BUFFALO, NY — More confusion from the latest recommendations. The American College of Physicians (ACP) now saying women should start mammograms at the age of 50, then go every other year up to the age of 74, if they are at low risk. We spoke with local experts about best practices for breast screening guidelines.
The new recommendations are sparking debate because it contradicts previous recommendations – such as the American College of Radiology, which recommends starting at age 40 and every year after that.
Dr. Anna Chen, director of women’s imaging, Windsong Radiology, Amherst, maintains age 40-years old is the best.
“It's just a little disturbing that we keep getting this mixed message in terms of when patients should start mammograms,” explained Chen. “I just think it’s confusing.
But the ACP recommendations take risks and benefits into account, including annual screenings which create more false-positive results and could require unneeded biopsies.
We spoke with Dr.

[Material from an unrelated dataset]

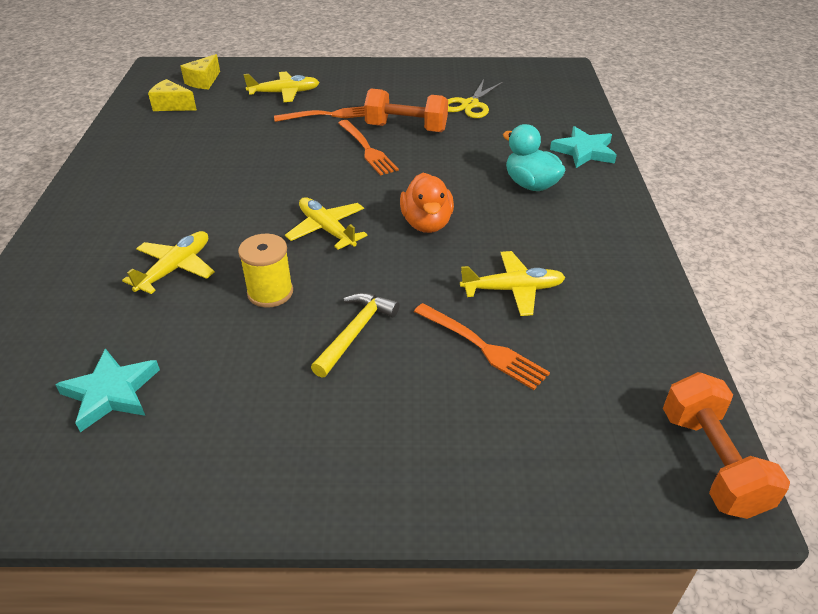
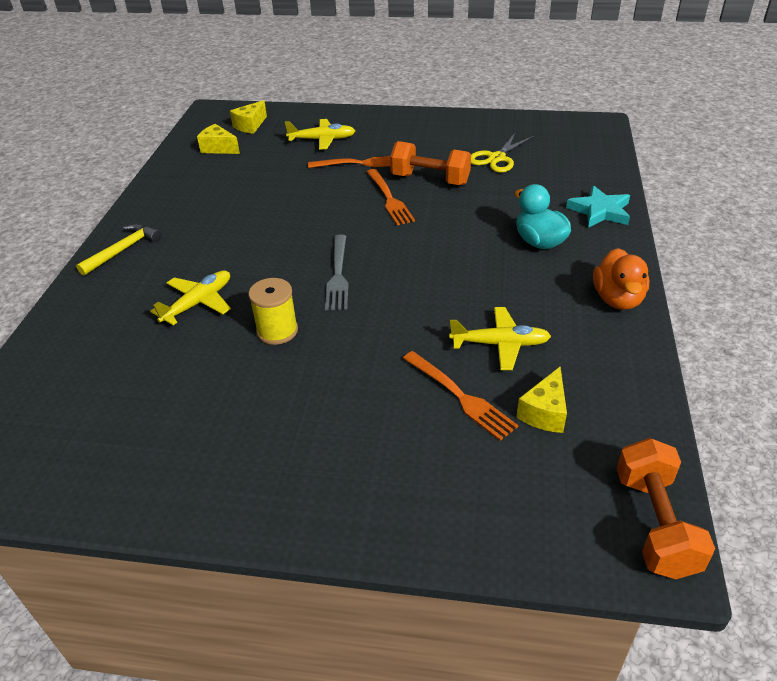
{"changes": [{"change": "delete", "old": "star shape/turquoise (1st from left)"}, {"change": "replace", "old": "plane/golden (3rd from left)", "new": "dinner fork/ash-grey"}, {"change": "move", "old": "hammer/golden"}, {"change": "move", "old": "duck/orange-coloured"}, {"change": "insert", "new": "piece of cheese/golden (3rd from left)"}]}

Ermelinda Bonaccio,chair of Diagnostic Radiology at Roswell Park Comprehensive Cancer Center in Buffalo.
“I actually disagree with this final recommendation,” Bonaccio declared.
Dr. Bonaccio said yearly screening has lowered the risk of dying from breast cancer by 20 to 40-percent, and that’s significant.
“We feel that the benefit – the mortality benefit – the lowering of the risk of dying of breast cancer – far out ways these harms or risk and continue to recommend annually screening mammography beginning at the age of 40,” noted Bonaccio.
But if you are a woman with abnormal screening results – have a family history of cancer or carry a gene mutation – these recommendations don't apply.
The American Cancer Society recommends yearly mammograms starting at age 45 and one every other year starting at age 55.
“We want women to be informed of the benefit and the limitations of mammography, so yes, you're getting mixed information – perhaps in terms of what age to start/stop, but at very least at the age of 40 your informed decision making has to be there so that you can make the right decisions for your own health with your physician,” remarked JoAnna Jacob, executive director, American Cancer Society, WNY chapter. “Please, please, please – because of your body – be aware of the guidelines that we have – certainly take in any information that you can.”
As for the recommendation from the ACP regarding women over the age of 74 stopping screening, Dr. Chen is asked often by patients, ages 60 to 80, do they need to come every year.
“And I say absolutely – if we found something concerning on your mammogram that could be a cancer,” Chen noted.
We asked Roswell’s Dr. Bonaccio what her solid advice for women is.
“My bottom-line advice is still starting annual screen mammography starting at the age of 40 saves the most lives,” Bonaccio replied.